Key Points
- Author Cormac McCarthy has died aged 89, his publisher has confirmed.
- The author died of natural causes at his home in Santa Fe, New Mexico, according to a statement.
- He was known for works including The Road, All the Pretty Horses, and No Country for Old Men.
Pulitzer-prize winning author Cormac McCarthy has died at the age of 89.
McCarthy died of natural causes at his home in Santa Fe, New Mexico, according to a statement from publisher Penguin Random House that cited his son John McCarthy.
Little known for the first 60 years or so of his life, rapturous reviews of 1992’s All the Pretty Horses – the first in The Border Trilogy – changed all that.
The book was made into a movie, as were 2005’s No Country for Old Men and 2006’s Pulitzer Prize-winning The Road.

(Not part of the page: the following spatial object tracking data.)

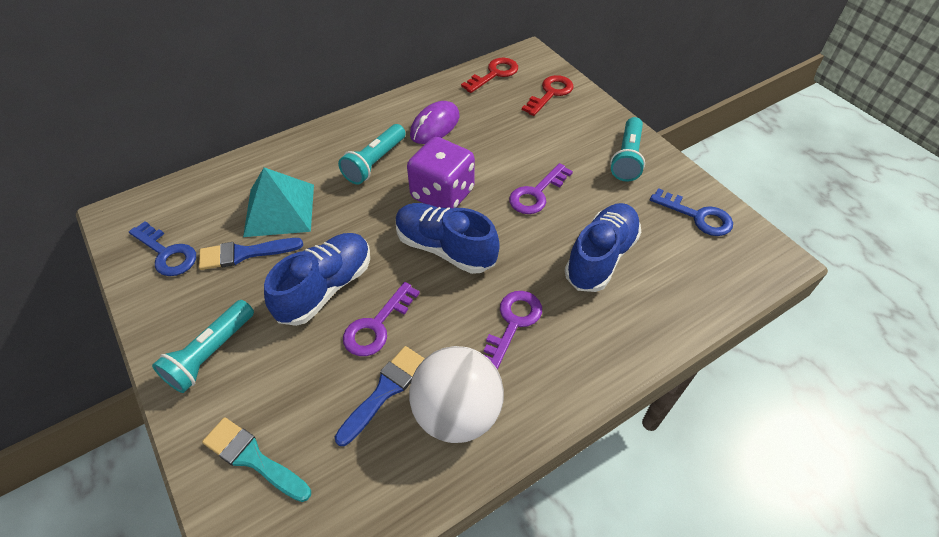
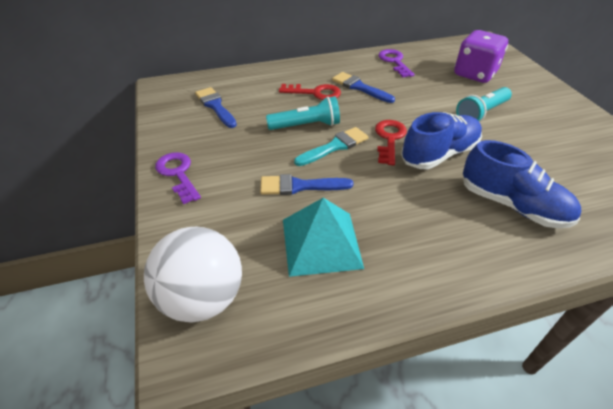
blue brush: 2 -> 3
blue key: 2 -> 0
blue shoe: 3 -> 2
purple key: 3 -> 2
purple mouse: 1 -> 0
turquoise flashlight: 3 -> 2

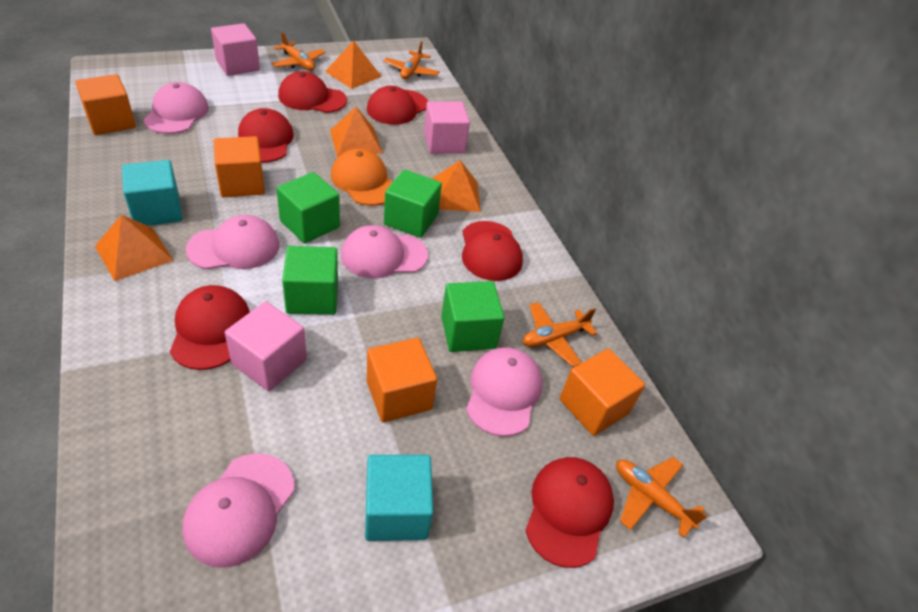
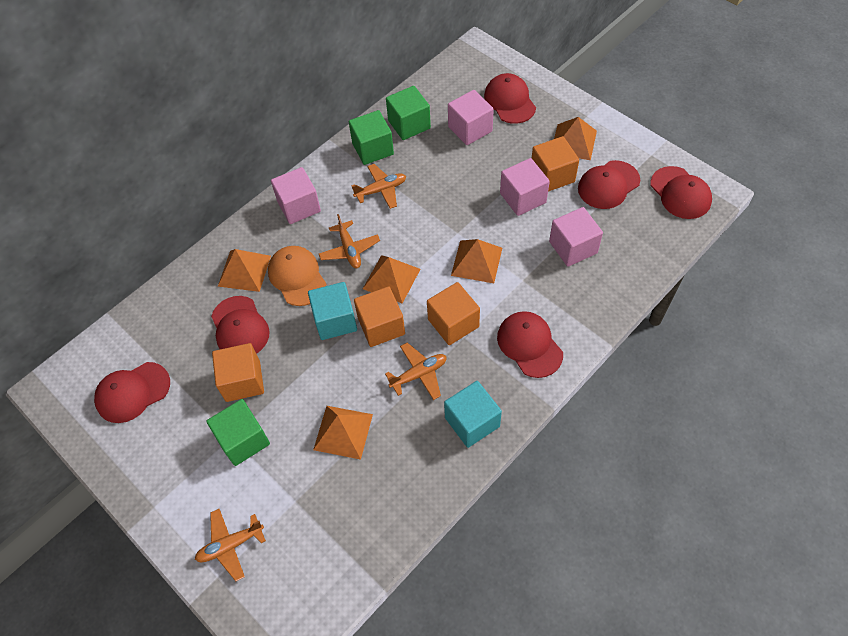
green cube: 4 -> 3
orange pyramid: 4 -> 5
pink cap: 5 -> 0
pink cube: 3 -> 4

But McCarthy was never seen on the red carpet.
An intensely private man, he almost never gave interviews.
He granted a rare exception for Oprah Winfrey in 2007, telling her: “I don’t think (interviews) are good for your head. If you spend a lot of time thinking about how to write a book, you probably shouldn’t be thinking about it, you probably should be doing it.”
Who was Cormac McCarthy?
Born Charles Joseph McCarthy Jr on July 20, 1933, in Providence, Rhode Island, McCarthy was one of six children in his Irish Catholic family, and later switched to using the old Irish name of Cormac.
His father was a lawyer and he was brought up in Tennessee in relative comfort.
“I felt early on I wasn’t going to be a respectable citizen. I hated school from the day I set foot in it,” he told the New York Times in another rare interview in 1992.
He served in the Air Force in the 1950s and was married twice before the 1960s were out – first to Lee Holleman, who he met at college and with whom he had a son, and later to English singer Anne DeLisle, from whom he separated in 1976.
After a short spell in Europe, he returned to Tennessee to settle near Knoxville, Tennessee and later moved to El Paso, Texas and then to Santa Fe.
Cormac McCarthy has died aged 89. Source: AAP / The Pulitzer Prizes / Handout / EPA
His first book The Orchard Keeper, set in rural Tennessee and published in 1965, landed with Faulkner’s last editor, who recognised the young writer’s potential.
But despite positive reviews for his early works, commercial success eluded McCarthy and he scraped by on writers’ grants.
All the Pretty Horses, a coming-of-age book that kicked off a trilogy centred around Texas ranch hands at the close of the frontier, brought him acclaim in the 1990s.
The trilogy was followed by No Country for Old Men, a Western crime novel about a drug deal gone wrong, which was adapted into a movie by Joel and Ethan Coen that won the 2007 best picture Academy Award.
In 2006, post-apocalyptic novel The Road was published, which went on to win the Pulitzer Prize for fiction the following year and was later adapted into a film.